Si segnala anche la consuetudine di aggredire i detenuti col pretesto dell’ispezione delle loro celle. Durante tali irruzioni, le guardie dell’occupazione ricorrono all’uso di cani poliziotto e manganelli, distruggendo i beni dei prigionieri. Nel 2007 il detenuto Mohammad al-Ashqar è rimasto ucciso durante una di queste aggressioni: dopo aver fatto irruzione nella sua cella con il pretesto dell’ispezione, i secondini gli hanno sparato.

Vengono inoltre elencate le varie tipologie di violazione israeliana ai danni dei diritti dei prigionieri palestinesi. Tali violazioni includono la negazione del diritto all’istruzione, il divieto di poter incontrare le famiglie durante gli orari di visita, la privazione del riscaldamento come strumento punitivo, il sovraffollamento delle celle, le inaccettabili condizioni igieniche, l’uso dei detenuti come cavie per la sperimentazione di nuovi farmaci (pratica, quest’ultima, che è stata riconosciuta da Tel Aviv). Si sottolinea inoltre la sempre più marcata tendenza al trasporto dei detenuti dalle case circondariali dei territori occupati a quelle in territorio israeliano: tale pratica rappresenta una chiara violazione ai diritti internazionali.

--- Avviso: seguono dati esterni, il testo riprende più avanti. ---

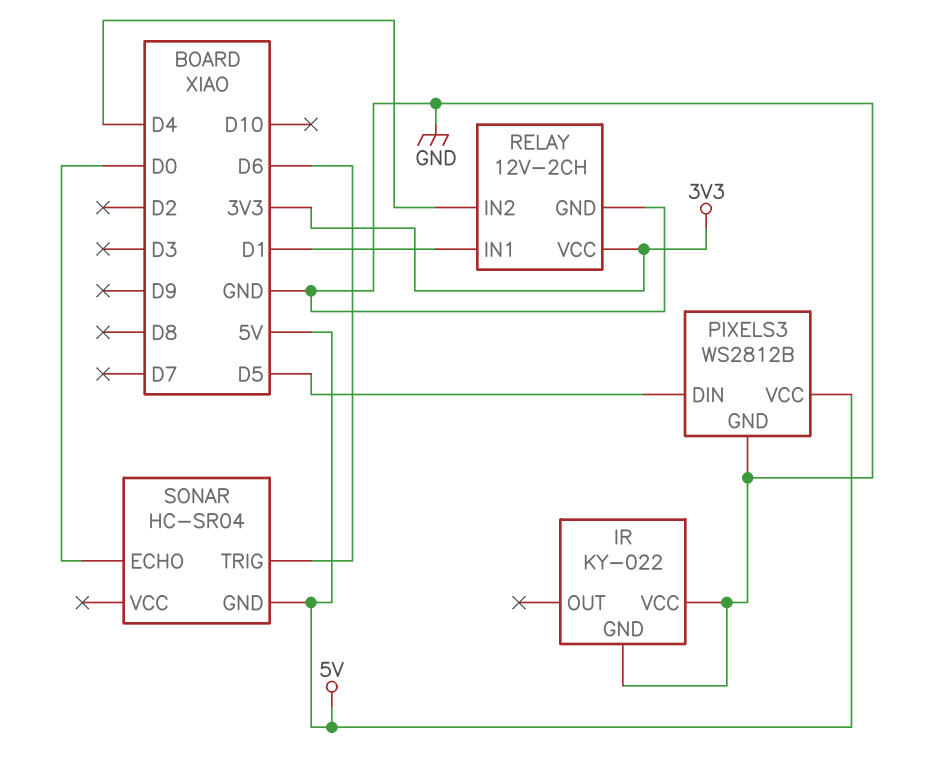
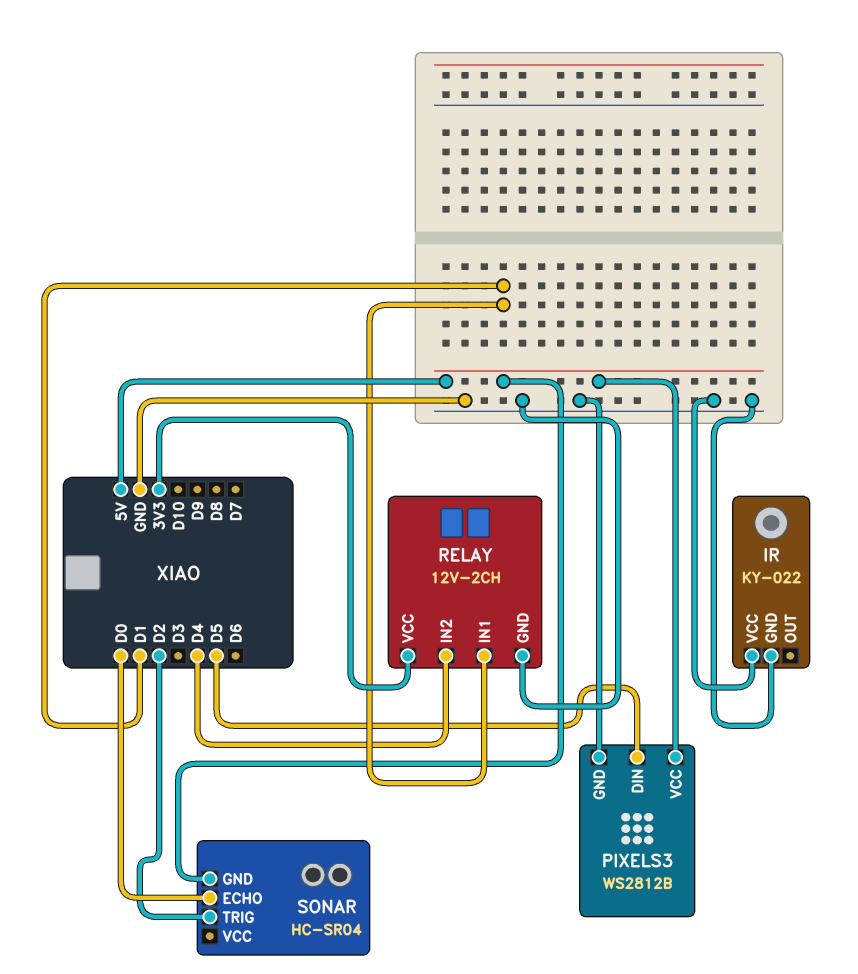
SONAR pin TRIG: D6 -> D2

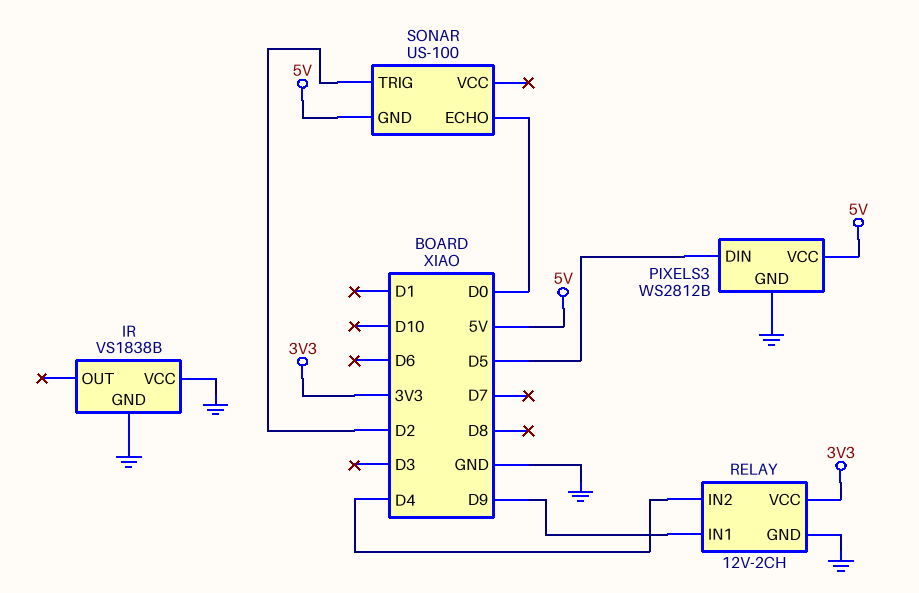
IR: KY-022 -> VS1838B
RELAY pin IN1: D1 -> D9
SONAR: HC-SR04 -> US-100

Devastante è la situazione che riguarda i 230 minorenni palestinesi detenuti nelle carceri dell’occupazione e accusati, nella maggior parte dei casi, di lancio di pietre. Questi ragazzini vengono sottoposti a torture fisiche e psicologiche, i cui effetti permangono anche dopo la scarcerazione.

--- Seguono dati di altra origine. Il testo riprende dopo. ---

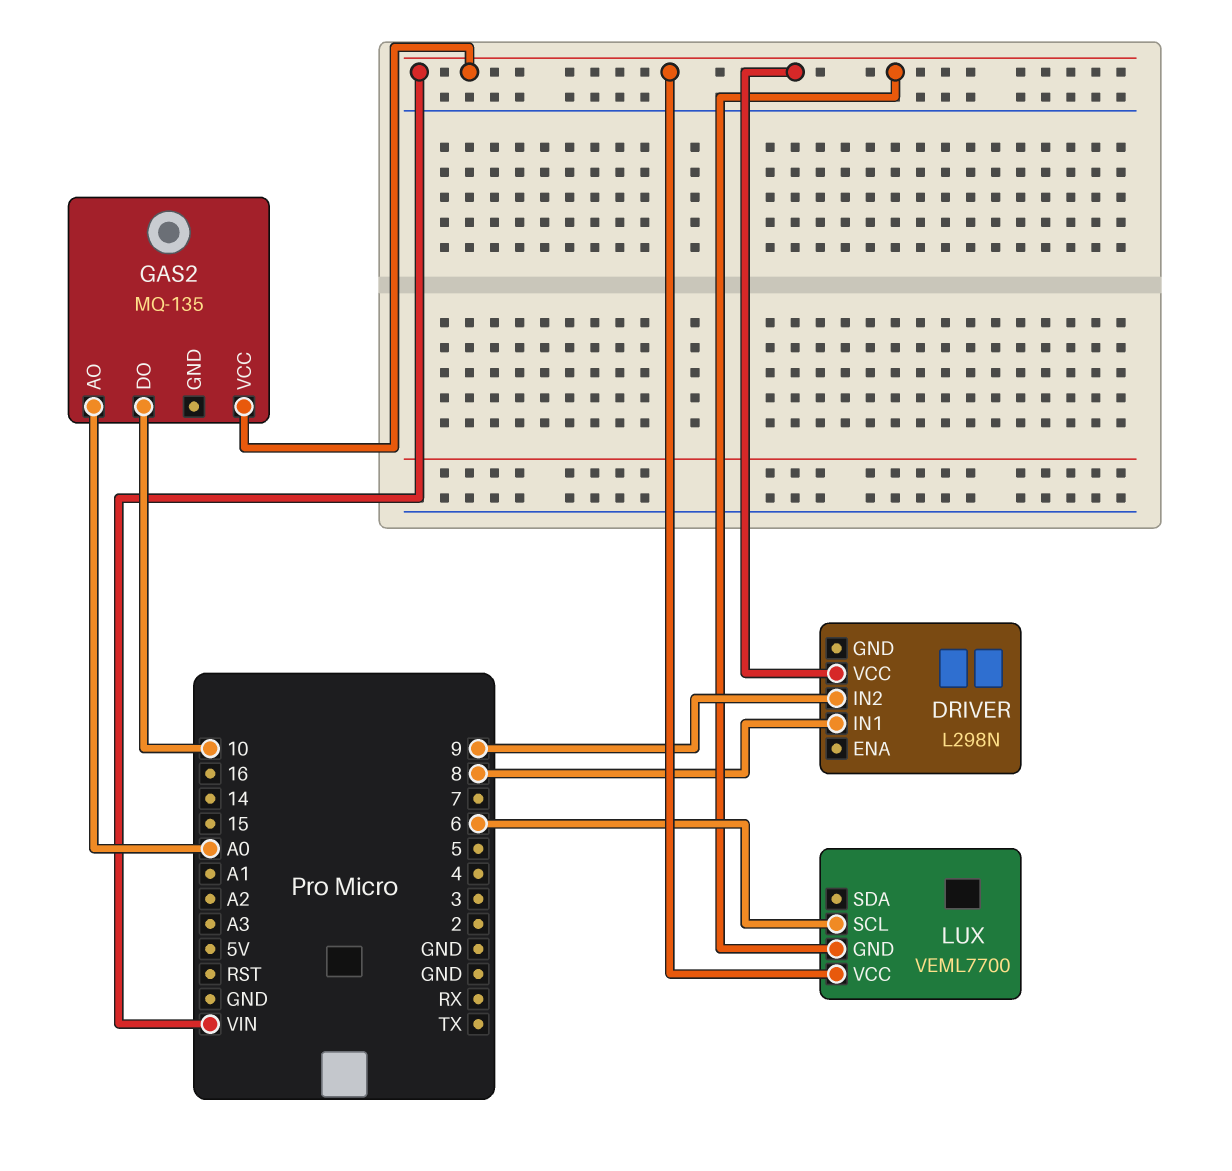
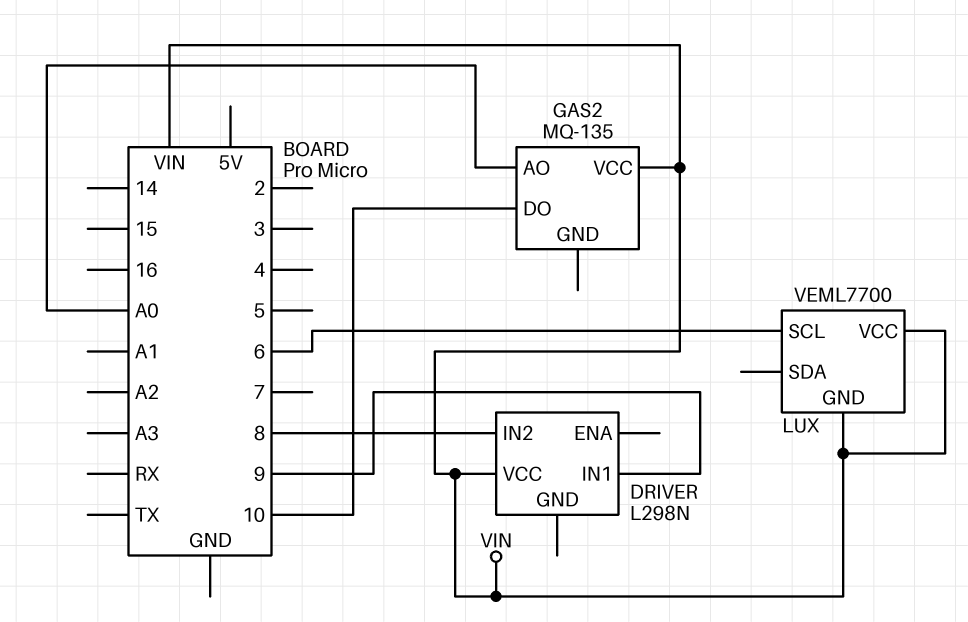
DRIVER pin IN1: 8 -> 9
DRIVER pin IN2: 9 -> 8

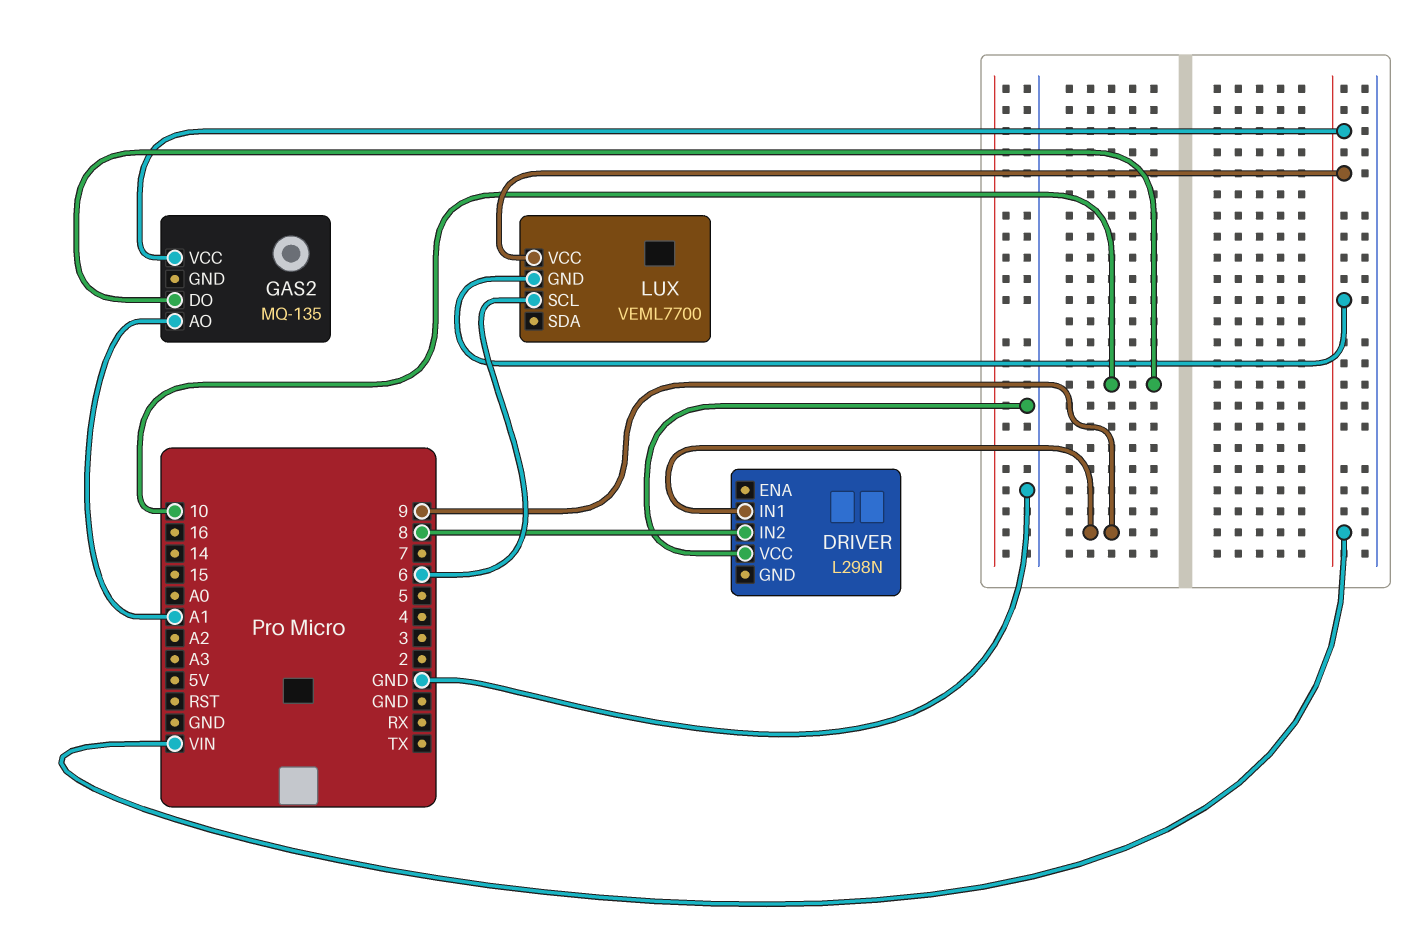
DRIVER pin VCC: VIN -> GND
GAS2 pin AO: A0 -> A1

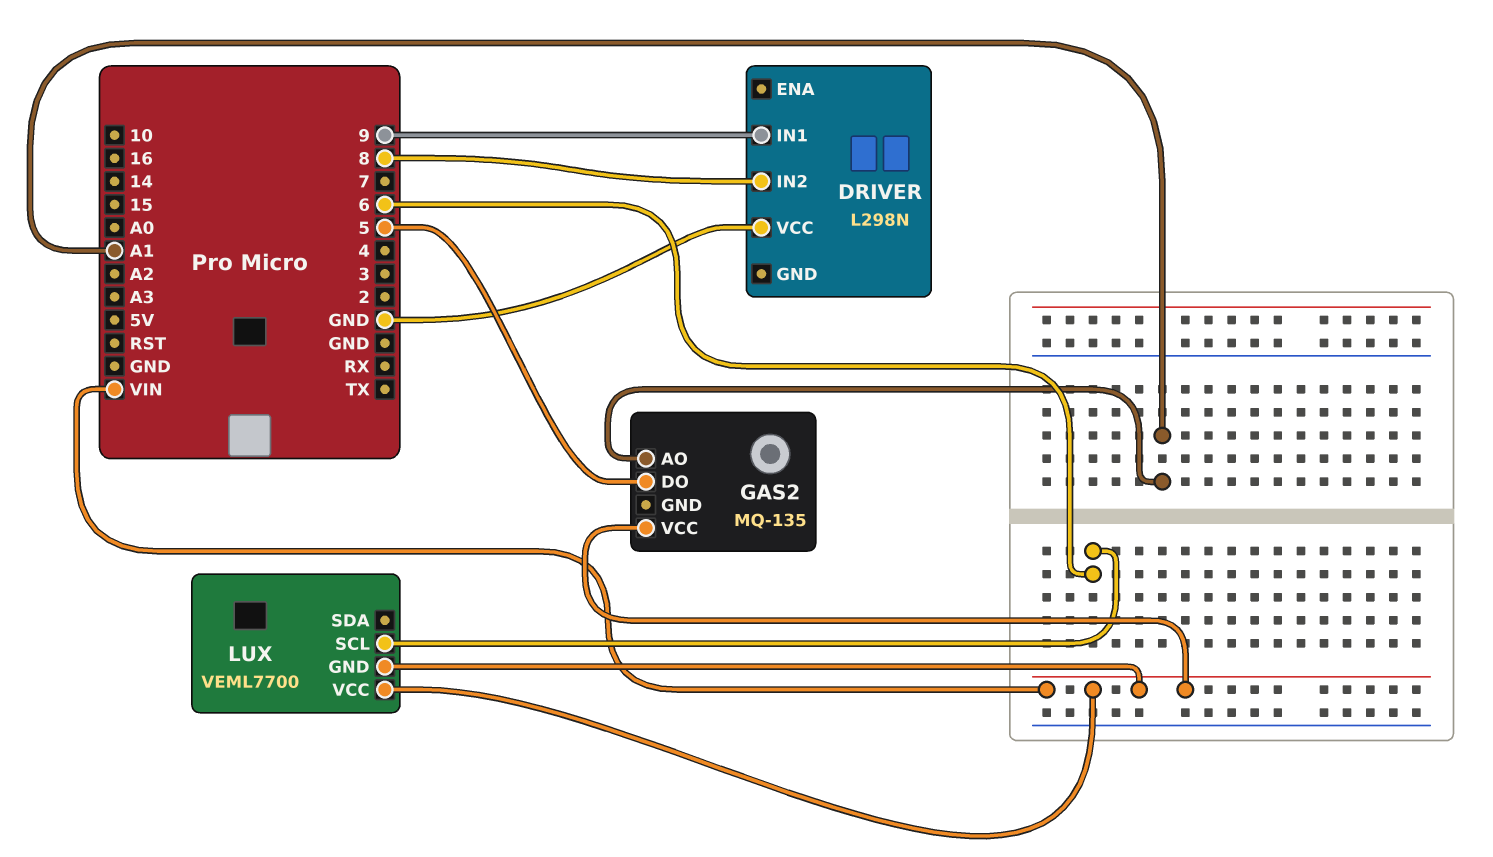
GAS2 pin DO: 10 -> 5

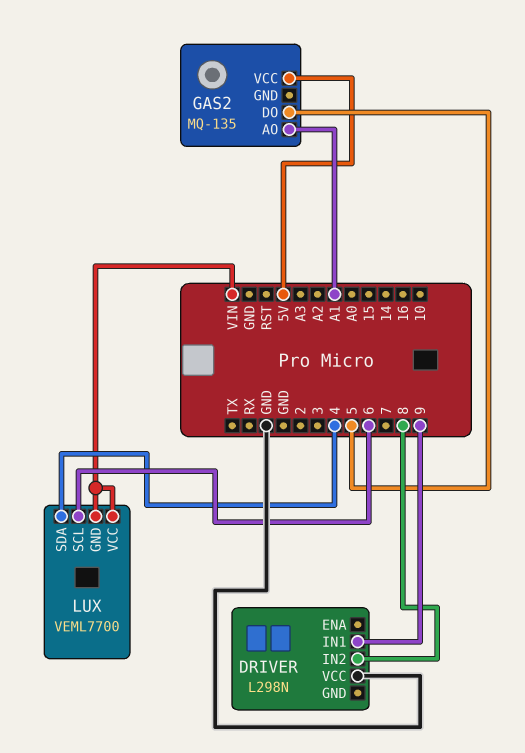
GAS2 pin VCC: VIN -> 5V
LUX pin SDA: none -> 4

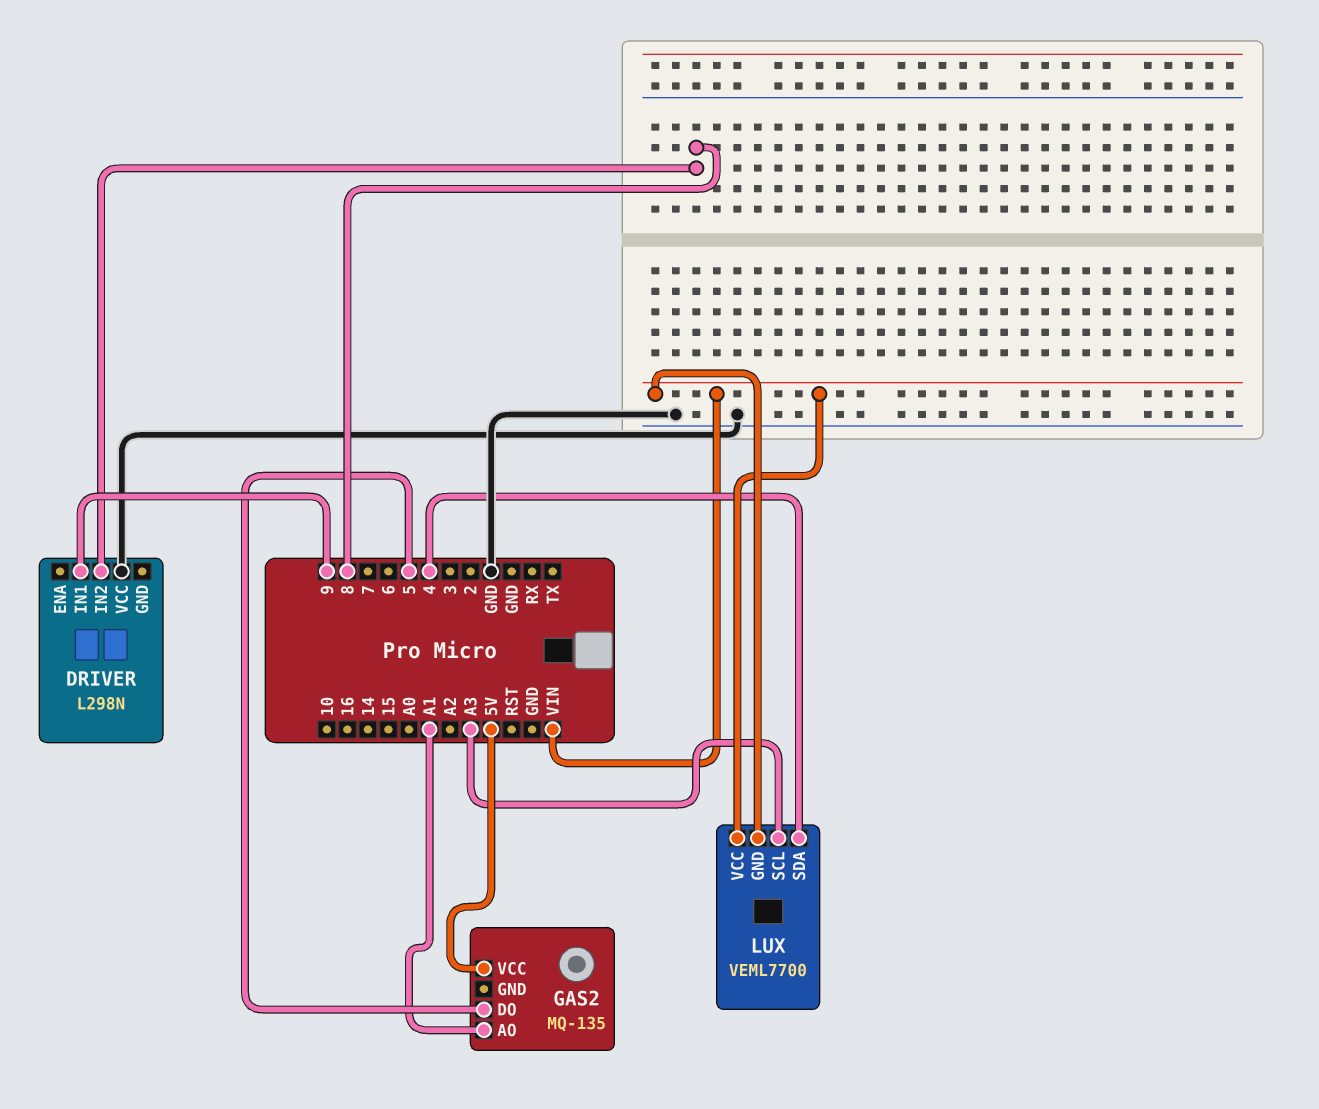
LUX pin SCL: 6 -> A3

Il rapporto sottolinea poi come l’incarcerazione di rappresentanti di istituzioni legittime palestinesi costituisca una evidente violazione dei più fondamentali tra i diritti internazionali, come l’immunità di cui tali rappresentanti dovrebbero godere.

Il rapporto conclude facendo riferimento ai 200 “detenuti amministrativi” ad oggi imprigionati nelle carceri dell’occupazione. Questi prigionieri vengono trattenuti senza alcuna accusa precisa ma col pretesto della sicurezza interna. Tre di essi hanno deciso di attuare lo sciopero della fame al fine di ottenere la liberazione: per uno di loro, lo sciopero dura da più di 90 giorni.